Einblicke in eine funktionierende Regionalverwaltung verschaffen sich die Posener Hospitanten in der Wiesbadener Staatskanzlei und dann in der Brüsseler Landesvertretung. Dort werden sie in Teams einbezogen und je nach Interessengebiet individuell betreut. Diesen Weg beschritt auch die 37-jährige Beata Joanna Lozinska, die nach dem Abschluss ihres Kunstgeschichtsstudiums die Beamtenlaufbahn wählte. "Seit Mitte der 90er-Jahre spürten wir, dass sich Polen endlich öffnet", berichtet sie. Allmählich sei der gigantische Nachholbedarf an Verwaltungs-Know-how deutlich geworden. Lozinska näherte sich dem Brüsseler EU-Räderwerk, indem sie sich in das Internet-Angebot der Kommission einarbeiten ließ und ihre Posener Mitarbeiter anschließend auf diesem Gebiet schulte. Ihre anfängliche Euphorie über das von unten entstehende Europa der Regionen erhielt nach einigen Besuchen im Ausschuss der Regionen empfindliche Dämpfer: Dieser Ausschuss berät, wirkliche Macht besitzt er aber nicht, musste sie erkennen; ihr ausgeprägtes Selbstvertrauen ist daran jedoch nicht zerbrochen.
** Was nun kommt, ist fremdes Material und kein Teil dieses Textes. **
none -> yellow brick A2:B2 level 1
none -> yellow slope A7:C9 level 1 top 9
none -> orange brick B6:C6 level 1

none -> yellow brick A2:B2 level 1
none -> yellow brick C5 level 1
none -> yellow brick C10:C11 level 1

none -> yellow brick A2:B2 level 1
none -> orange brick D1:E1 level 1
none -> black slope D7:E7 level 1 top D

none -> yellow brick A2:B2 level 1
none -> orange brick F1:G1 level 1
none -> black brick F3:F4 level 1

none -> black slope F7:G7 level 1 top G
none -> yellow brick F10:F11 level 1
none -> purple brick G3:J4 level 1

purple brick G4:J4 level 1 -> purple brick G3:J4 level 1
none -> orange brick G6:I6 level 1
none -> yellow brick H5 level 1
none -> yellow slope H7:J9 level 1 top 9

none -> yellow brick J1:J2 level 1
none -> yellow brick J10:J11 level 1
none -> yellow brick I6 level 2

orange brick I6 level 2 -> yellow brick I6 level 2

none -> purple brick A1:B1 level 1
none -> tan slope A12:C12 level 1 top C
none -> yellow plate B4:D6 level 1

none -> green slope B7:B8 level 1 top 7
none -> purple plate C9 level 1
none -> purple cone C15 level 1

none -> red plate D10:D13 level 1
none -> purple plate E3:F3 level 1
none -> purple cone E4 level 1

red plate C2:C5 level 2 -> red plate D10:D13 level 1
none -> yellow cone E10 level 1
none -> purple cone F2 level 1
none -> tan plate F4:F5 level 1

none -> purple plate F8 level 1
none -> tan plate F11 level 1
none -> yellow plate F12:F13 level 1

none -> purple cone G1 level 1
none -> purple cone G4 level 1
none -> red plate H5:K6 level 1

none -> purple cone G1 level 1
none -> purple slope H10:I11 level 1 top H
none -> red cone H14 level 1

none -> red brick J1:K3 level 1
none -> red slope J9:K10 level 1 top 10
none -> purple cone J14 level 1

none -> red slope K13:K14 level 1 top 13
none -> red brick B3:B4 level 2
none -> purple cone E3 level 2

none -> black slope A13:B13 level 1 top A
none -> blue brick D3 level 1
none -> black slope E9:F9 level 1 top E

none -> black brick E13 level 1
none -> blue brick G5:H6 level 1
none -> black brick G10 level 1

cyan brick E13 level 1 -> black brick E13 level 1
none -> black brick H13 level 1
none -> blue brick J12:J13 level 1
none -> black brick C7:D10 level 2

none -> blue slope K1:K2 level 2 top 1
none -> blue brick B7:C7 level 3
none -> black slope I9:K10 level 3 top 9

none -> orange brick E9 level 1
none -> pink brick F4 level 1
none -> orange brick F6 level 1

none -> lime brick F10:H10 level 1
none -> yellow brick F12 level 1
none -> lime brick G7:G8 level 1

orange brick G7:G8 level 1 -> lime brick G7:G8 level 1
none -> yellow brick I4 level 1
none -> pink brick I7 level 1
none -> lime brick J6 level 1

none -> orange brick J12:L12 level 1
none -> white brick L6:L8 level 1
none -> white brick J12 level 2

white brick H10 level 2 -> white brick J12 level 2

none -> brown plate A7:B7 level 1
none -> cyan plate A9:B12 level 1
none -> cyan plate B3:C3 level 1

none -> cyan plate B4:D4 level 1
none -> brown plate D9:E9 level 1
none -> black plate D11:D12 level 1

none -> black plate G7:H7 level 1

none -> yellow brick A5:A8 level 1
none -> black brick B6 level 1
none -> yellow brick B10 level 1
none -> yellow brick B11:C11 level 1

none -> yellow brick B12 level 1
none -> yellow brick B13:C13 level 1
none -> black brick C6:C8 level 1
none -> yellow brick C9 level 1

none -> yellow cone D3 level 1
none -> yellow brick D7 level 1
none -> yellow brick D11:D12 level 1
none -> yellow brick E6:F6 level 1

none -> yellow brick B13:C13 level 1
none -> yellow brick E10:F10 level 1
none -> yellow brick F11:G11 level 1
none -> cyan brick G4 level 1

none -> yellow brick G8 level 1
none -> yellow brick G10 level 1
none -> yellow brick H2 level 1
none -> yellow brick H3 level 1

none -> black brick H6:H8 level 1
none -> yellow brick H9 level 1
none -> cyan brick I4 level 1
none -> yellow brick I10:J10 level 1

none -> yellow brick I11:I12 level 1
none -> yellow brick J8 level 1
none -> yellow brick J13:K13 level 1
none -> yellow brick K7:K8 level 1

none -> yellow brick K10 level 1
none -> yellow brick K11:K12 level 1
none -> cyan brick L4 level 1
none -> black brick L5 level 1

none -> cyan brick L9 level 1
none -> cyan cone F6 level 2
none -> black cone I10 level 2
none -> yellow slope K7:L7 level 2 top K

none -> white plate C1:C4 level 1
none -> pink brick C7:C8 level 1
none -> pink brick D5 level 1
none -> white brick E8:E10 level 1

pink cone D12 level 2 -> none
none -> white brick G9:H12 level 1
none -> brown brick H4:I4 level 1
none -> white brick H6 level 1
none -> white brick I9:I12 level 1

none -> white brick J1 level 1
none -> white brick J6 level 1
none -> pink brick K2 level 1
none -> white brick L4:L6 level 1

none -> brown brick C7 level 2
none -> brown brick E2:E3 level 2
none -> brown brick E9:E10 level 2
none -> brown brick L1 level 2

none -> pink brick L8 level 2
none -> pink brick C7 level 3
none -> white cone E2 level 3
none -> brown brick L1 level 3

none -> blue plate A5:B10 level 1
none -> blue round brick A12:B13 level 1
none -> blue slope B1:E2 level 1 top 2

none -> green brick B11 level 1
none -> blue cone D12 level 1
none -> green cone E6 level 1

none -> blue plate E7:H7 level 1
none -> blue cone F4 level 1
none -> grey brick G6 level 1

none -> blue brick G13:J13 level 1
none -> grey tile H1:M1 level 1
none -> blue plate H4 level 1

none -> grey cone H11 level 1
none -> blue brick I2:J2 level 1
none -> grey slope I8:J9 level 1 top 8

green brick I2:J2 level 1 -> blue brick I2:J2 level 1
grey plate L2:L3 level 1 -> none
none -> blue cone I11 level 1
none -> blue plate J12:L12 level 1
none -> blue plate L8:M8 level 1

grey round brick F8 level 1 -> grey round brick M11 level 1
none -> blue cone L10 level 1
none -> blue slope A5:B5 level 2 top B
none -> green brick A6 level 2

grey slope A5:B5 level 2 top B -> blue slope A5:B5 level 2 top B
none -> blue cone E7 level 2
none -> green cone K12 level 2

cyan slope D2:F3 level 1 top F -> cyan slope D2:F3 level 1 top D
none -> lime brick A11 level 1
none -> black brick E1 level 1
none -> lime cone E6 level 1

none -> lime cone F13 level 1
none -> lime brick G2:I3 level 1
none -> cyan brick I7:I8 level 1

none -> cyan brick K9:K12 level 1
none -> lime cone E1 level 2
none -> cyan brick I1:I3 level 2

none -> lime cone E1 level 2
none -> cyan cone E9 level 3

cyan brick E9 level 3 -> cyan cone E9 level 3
Inzwischen muss sie sich mit Anna Zielinska, Przemek Bialczyk und Radoslaw Krawczykowski wieder den Herausforderungen des Posener Behördenalltags stellen. In Wiesbaden und Brüssel gebe es für jedes Sachgebiet einen Experten, der nur dafür zuständig sei, dort herrschten ganz andere Bedingungen, erinnert sich der Germanist und Sprachwissenschafter Bialczyk. Da die polnischen Regionalbehörden erst im Aufbau begriffen seien, müsse jeder qualifizierte Mitarbeiter wohl oder übel sämtliche Themengebiete behandeln, fügt er hinzu.
Im siebten Stock eines Verwaltungsblocks an der Posener Bäckerstraße teilen sich die ehemaligen Praktikanten einen bescheidenen Raum, in dem gleichzeitig alles bewältigt werden soll: Die wenigen Bediensteten müssen pausenlos Anfragen beantworten, neue Bestimmungen formulieren und sich selbst weiterbilden: Polnische Verwaltungsbeamte der Übergangsphase haben nicht eben beneidenswerte Arbeitsbedingungen. Unter diesen widrigen Umständen lässt sich nur schwer ein Konzept für die Behördenarbeit entwickeln. Und bisweilen kommt es vor, dass zurückgekehrte Praktikanten bei ihren Initiativen gebremst werden. Allerdings dürfte kein Vorsatz dahinter stecken, glaubt Zielinska.
Zwar herrscht am renommierten Hochschulstandort Posen durchaus kein Mangel an geeigneten Universitätsabgängern; stärker als die Aussicht auf eine Beamtenlaufbahn wirkt jedoch der Lockruf des Geldes: Während Zielinska und Mitarbeiter mit höherer Qualifikation Monatsgehälter in Höhe von umgerechnet 500 Euro erhalten, bietet die Privatwirtschaft bis zu viermal so viel an. Allerdings mit einem Haken, wie der Politikwissenschafter Krawczykowski versichert: Überraschende Kündigungen gehörten in der Privatwirtschaft zum Alltagsleben. Dagegen garantiere die Behörde bei geringeren Löhnen Stabilität, da könne man die Zukunft besser planen. Aller Voraussicht nach wird das Posener Marschallamt auch künftig mit einer dünnen Personaldecke über die Runden kommen müssen. Und weil qualifizierte Mitarbeiter fehlen, wird die Freistellung geeigneter Praktikanten, die nach Wiesbaden und Brüssel dürfen, zum mühsamen Tauziehen mit den Vorgesetzten. Denn diese klagen darüber, dass man ihnen dringend benötigte Arbeitskräfte entziehe.
Fachkräftemangel herrscht auch am regionalen Zentrum für Sozial- und Fürsorgepolitik, wo die 27-jährige Izabela Fabis angestellt ist. Trotz dieser Probleme ist es der dynamischen Psychologin gelungen, sich für ein sechswöchiges Praktikum in Hessen freistellen zu lassen. Sie wolle schließlich wissen, wie Wohlfahrtsverbände in Deutschland wirken, um dann zu prüfen, ob sie die gewonnenen Erfahrungen auch in ihre tägliche Arbeit einbringen könne, erläutert sie selbstbewusst. Ihr noch ungebrochener Optimismus wirkt außerordentlich ansteckend.